The use of thermostable and preferably thermophilic enzymes is highly desired in industry as many enzymatic industrial reactions are performed at high temperatures. Examples include, but are not limited to, the use of peptidases in sectors including, but not limited to, food production and processing such as e.g. cereal processing and baking (e.g. production of bread, pastry), the feed industry (e.g. pet food production), the detergent industry (e.g. laundry detergents), the textile industry (e.g. biopolishing of wool and silk, silk degumming), etc. However, some enzymes induce allergenicity and/or other health issues at ambient temperatures. The application of these enzymes has to be performed with great care. It would therefore be desirable in these and other applications to inactivate the enzyme at lower temperature without compromising the enzyme activity at elevated temperatures. Also, in certain circumstances, for example in food processing, it is undesirable to have enzymes acting at low temperatures, e.g. at room temperature, when other processing steps occur. During these first processing steps enzyme activity is not desired, while in later processing steps at elevated temperature the enzyme activity may be beneficial for the end product quality.
In general, bringing enzyme-inhibitor complexes at higher temperatures simultaneously denatures both, the inhibitor and the enzyme, which does not result in regaining enzymatic activity. Upon heat treatment of the complex between carrot pectin methyl esterase (PME) and its inhibitor (PMEI) from kiwi, enzyme and inhibitor were not driven apart. Yet, the complex denatured (and aggregated) as one entity, following first-order kinetics. Upon pressure treatment, above 300 MPa, the difference in reaction rate of carrot PME with and without PMEI gradually diminished, pointing to a declining amount of inhibited PME. This tendency indicates a pressure-induced dissociation of the PME-PMEI complex. While the liberated kiwi PMEI may be partly inactivated irreversibly, the liberated carrot PME behaves similarly to the other PME present, i.e., a putative reversible inactivation occurs (Jolie et al. (2009) Innovative Food Science & Emerging Technologies 10(4): 601-609). These findings were supported by size exclusion chromatography studies in which the behaviour of the PME-PMEI complex at elevated temperature or pressure levels was determined. Heat treatment proved not to dissociate the complex, but rather to denature the complex as one entity. In contrast, high pressure treatment induced disunion of enzyme and inhibitor, followed by gradual inactivation of PME and PMEI (Jolie et al. (2009) Journal of Agricultural and Food Chemistry 57(23): 11218-11225).
It is an object of the present invention to provide enzyme preparations which are inactive at lower temperatures, but active at elevated temperatures.

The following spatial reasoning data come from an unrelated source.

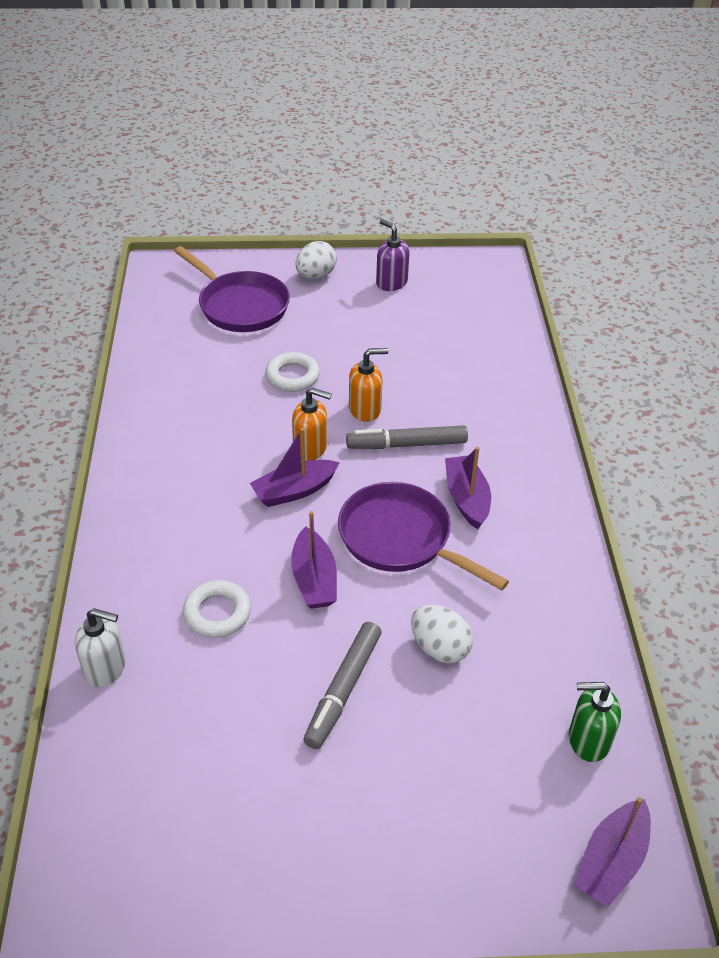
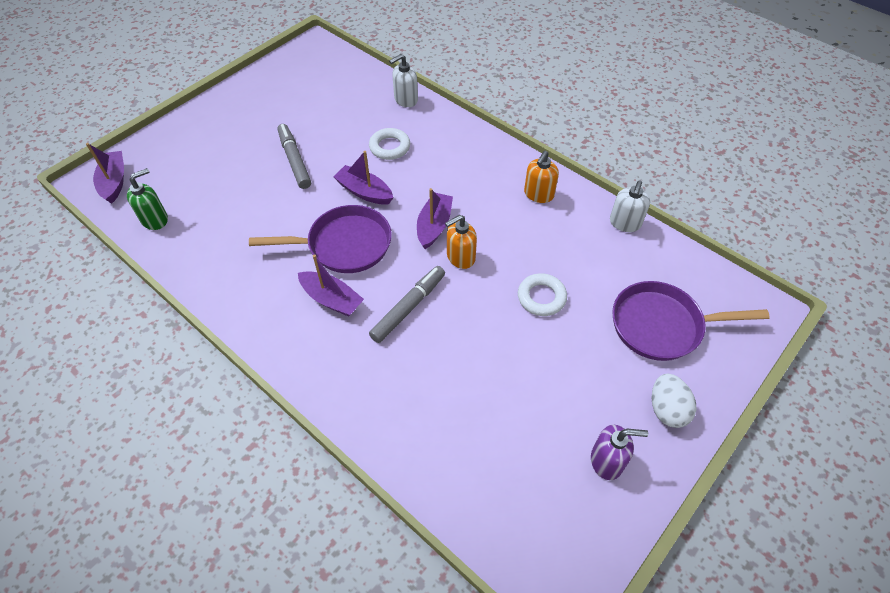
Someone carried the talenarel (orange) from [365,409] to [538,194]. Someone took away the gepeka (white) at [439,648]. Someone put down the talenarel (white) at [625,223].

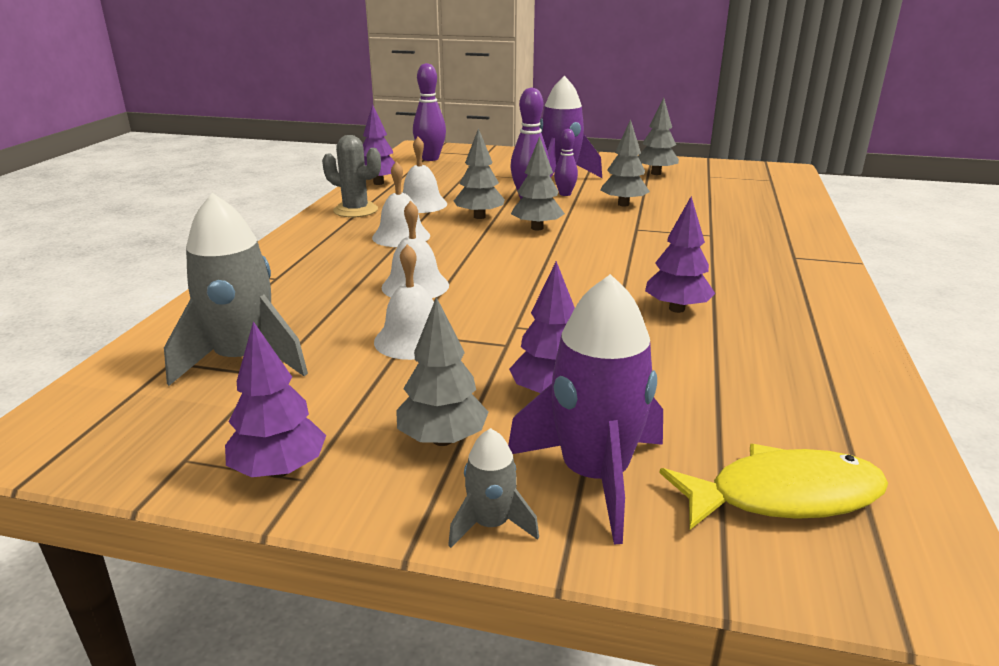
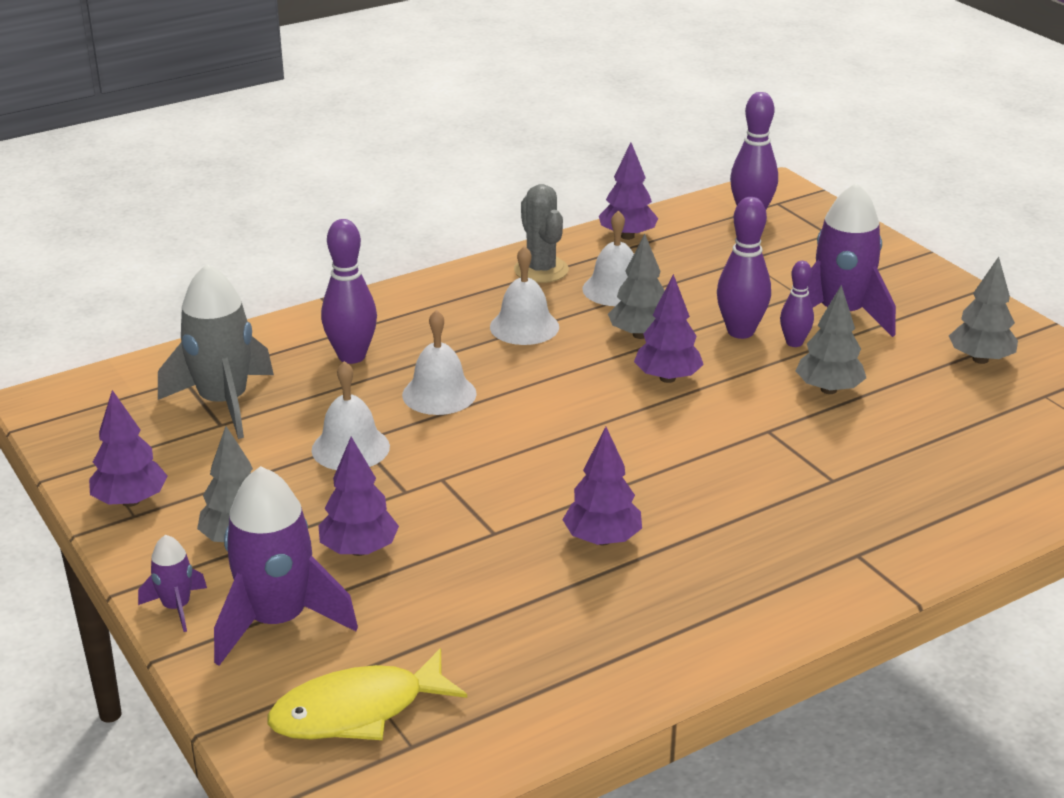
Someone repainted the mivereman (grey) at [491,524], which became the mivereman (purple) at [176,607]. Someone repainted the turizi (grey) at [537,228], which became the turizi (purple) at [667,378]. Someone rotated the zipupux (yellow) at [783,496] by 120 degrees clockwise. Someone put down the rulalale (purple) at [352,356].

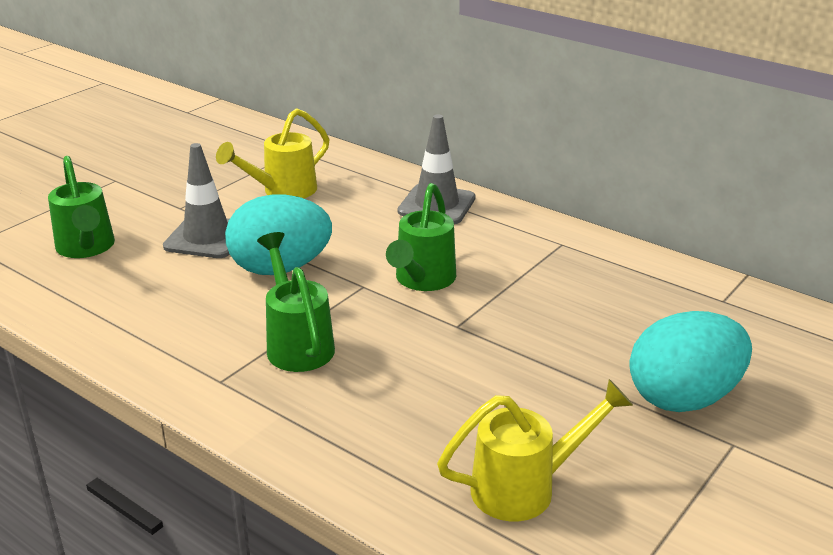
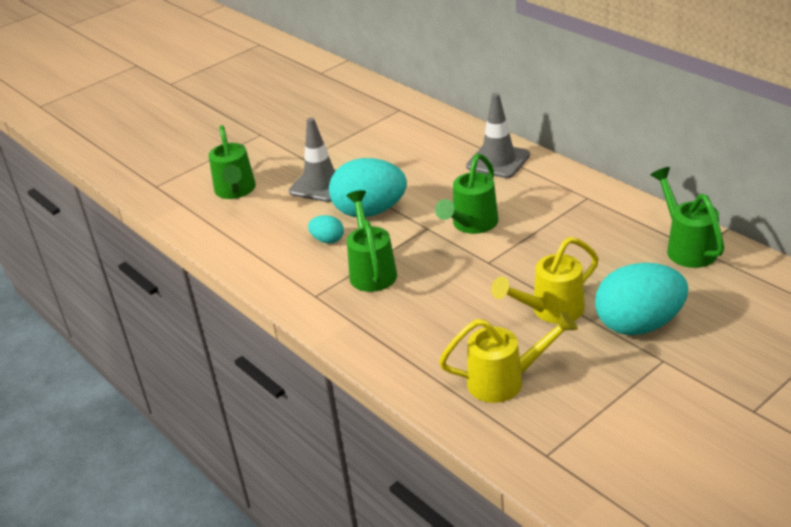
Someone carried the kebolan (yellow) from [282,192] to [550,311]. Someone put down the gepeka (turquoise) at [327,240]. Someone put down the kebolan (green) at [686,247].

The use of such enzyme preparations can advantageously reduce or abolish potential health issues associated with the (industrial) application of the enzymes at ambient temperature. Also, in certain applications, the use of enzyme preparations which are inactive at lower temperatures, but active at elevated temperatures, has a beneficial effect on the overall process quality and/or on the quality of the end product (storage, texture, etc.).